Data ultima modifica: 12 Marzo 2021

 “C’era da raccattare dei cocci, d’altronde noi vasi…”. Lo ha detto Enrico Letta, ironizzando sul suo ‘ruolo’ di vaso degli esteri a Propaganda live su La7, alla domanda su chi glielo avesse fatto fare a candidarsi alla guida del Partito democratico. “La verità – ha poi aggiunto – è che la politica ce l’ho nel cuore, penso che la pandemia ci abbia cambiato tutti, questo anno ci ha fatto rendere conto che la comunità conta. Trovare le giuste soluzioni insieme, questo alla fine è la politica”. “Io ho idee nette e forti, non ho in mente di vivacchiare ma di imprimere una svolta.

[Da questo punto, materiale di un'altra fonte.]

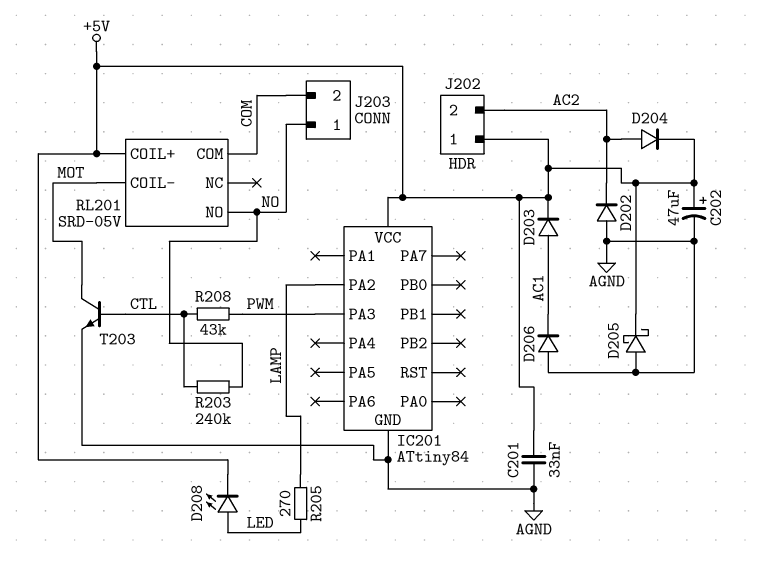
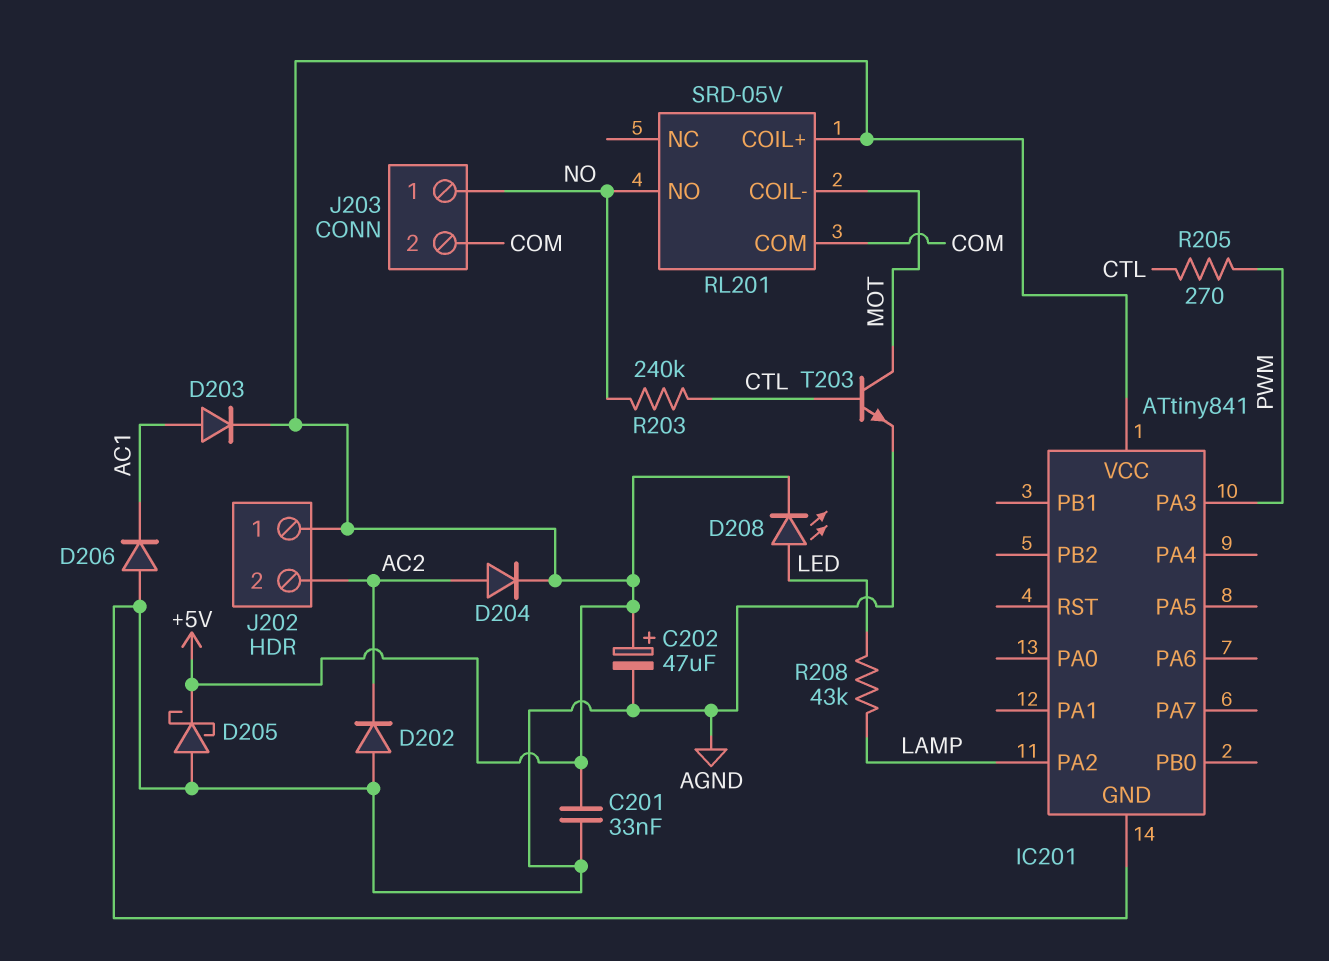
IC201: ATtiny84 -> ATtiny841
R205: 270 (LAMP, LED) -> 270 (CTL, PWM)
R208: 43k (CTL, PWM) -> 43k (LAMP, LED)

Per me la parola conta, sarò conseguente e mi aspetto che tutti lo siano, che non è d’accordo e chi è d’accordo, perché troppe volte si nascondono dei non detti e poi alle prime difficoltà ognuno fa a modo suo”. Letta ha raccontato che “lunedì stavo organizzando lo spostamento dei nostri uffici, questa settimana mi ha cambiato la vita improvvisamente”. Quindi ha parlato della intenzione di “provare a dare una svolta al Pd, di tenerlo unito, allargarlo, di aprire la porte e fare entrare tante persone, farne il baricentro di una politica riformista e progressista”.
 “La politica è fatta dalla gente, non dai dirigenti, voglio aprire due settimane di dibattito nei circoli, poi lanceremo una serie di idee nuove con persone nuove e tanti dirigenti che troveranno una nuova forma di fare in modo trasparente, nella verità e nella lealtà dei rapporti”, ha detto.